QUITO: Ecuador on Friday recalled its ambassador to Britain to discuss what to do about WikiLeaks founder Julian Assange, who has sought refuge in their diplomatic mission in London.
“We are calling our ambassador back for consultations because this is a very serious matter,” President Rafael Correa said.
Assange, an Australian national, sought refuge in the Ecuadoran embassy on Tuesday and asked Quito to give him asylum as he seeks to avoid extradition to Sweden on allegations of rape, fearing Stockholm will turn him over to the United States.
WikiLeaks enraged Washington by releasing a flood of classified US information about the wars in Iraq and Afghanistan, as well as more than 250,000 classified US diplomatic cables that embarrassed a slew of governments.
“We are going to proceed cautiously, responsibly and seriously in this case, without bowing to absolutely any pressure,” Correa said.
Ecuador’s ambassador Ana Alban met with British authorities on Wednesday, and Correa said they had had a “very courteous communication” on London’s “point of view.”
“We will take it into account, but Ecuador will make the final decision” on whether to grant Assange’s request, he added.
“He says his life is in danger if he is extradited to the United States where they have the death penalty for political crimes,” Correa said. “He says this is political persecution and that the charges against him are a hoax.”
Assange, a former computer hacker, told Australia’s ABC radio Friday of his fears that he would end up in the hands of the United States, which he says wants to try him for divulging US secrets.
But he conceded there was no current US indictment against him.
“Of course not, at the moment the matter is before the grand jury,” he told ABC. “Until it comes out of the grand jury there will not be such evidence afforded.”
Correa, who has often been at odds with Washington, appeared to agree with Assange that the charges of rape and sexual assault he faces in Sweden had little substance.
“They are pretty dubious, to say the least,” he said, arguing that “no-one was violated, assaulted against their will, or abused.”
“This was a consensual relationship, but in Sweden it is considered rape if proper protection is not used and you don’t say that you are not using protection.
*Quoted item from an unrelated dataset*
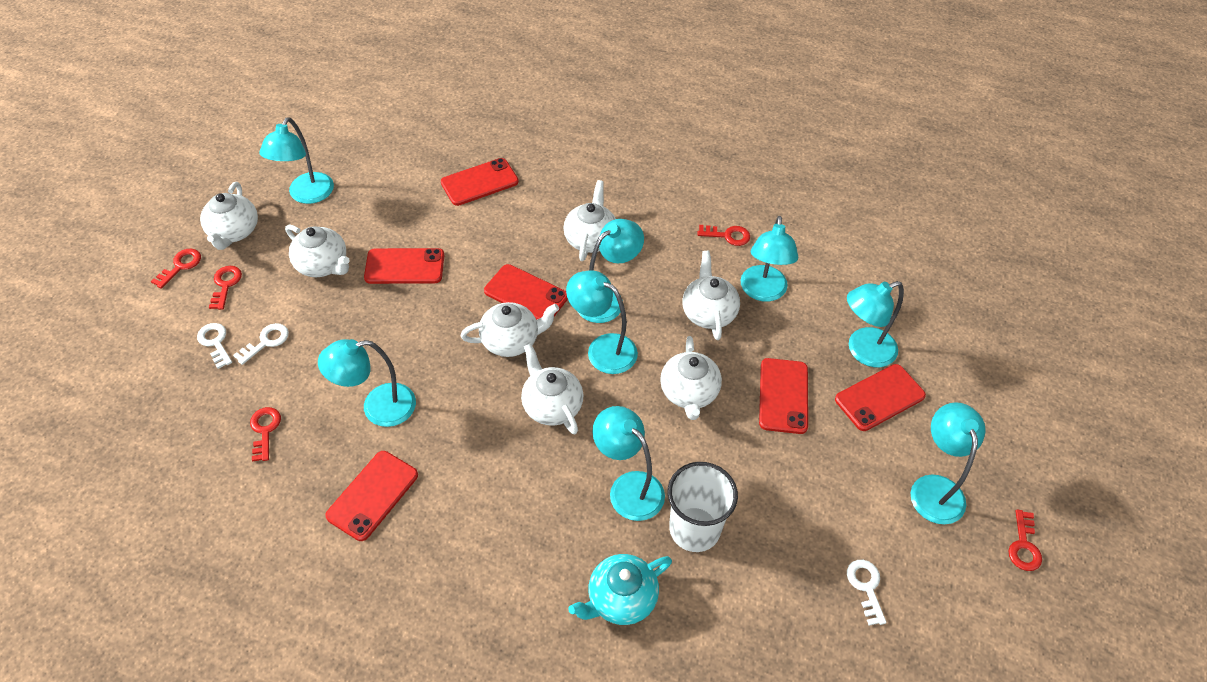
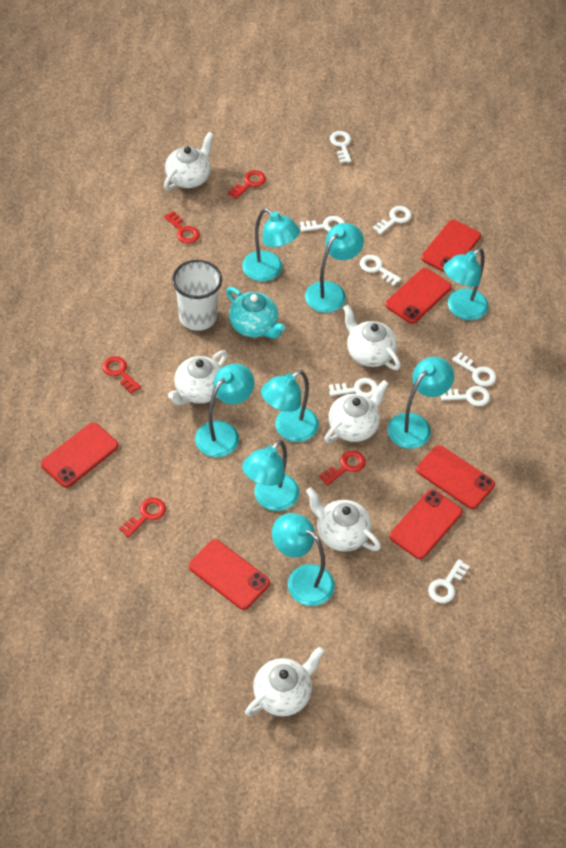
white key: 3 -> 8
white teapot: 7 -> 6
But otherwise this was a consenting relationship with two women.”
Correa stressed however that his comments did not prejudge what Ecuador’s decision would be on Assange’s request for asylum.
“We will make a decision at the right moment, and it will be a sovereign decision. Ecuador is not for sale, we won’t negotiate away our rights to grant asylum or not to any of the citizens of the world.”
Assange has said he chose Ecuador’s embassy instead of that of his home country’s because he felt Canberra had done nothing to protect him, a charge the government has denied.
“There are serious issues here, and they are being hidden by the slimy rhetoric coming out of the US ambassador to Australia, via (Australian Prime Minister Julia) Gillard… and that needs to stop,” said Assange.
Assange will remain inside the embassy while Ecuador considers his request, a process that could take “hours or days,” a spokesman for the whistleblower website said Thursday.
Britain’s Supreme Court last week threw out Assange’s application to reopen his appeal against extradition to Sweden after a marathon legal battle.
He has until June 28 to lodge an appeal at the European Court of Human Rights in Strasbourg, after which the extradition process can begin.
Assange is on £200,000 ($315,000, 250,000 euros) bail, put up by celebrity supporters including filmmaker Ken Loach and Jemima Khan, the former wife of Pakistan cricket captain turned politician Imran Khan.
The asylum bid is the most dramatic twist yet in a case dating back to December 2010, when Assange was first detained in London on a European arrest warrant.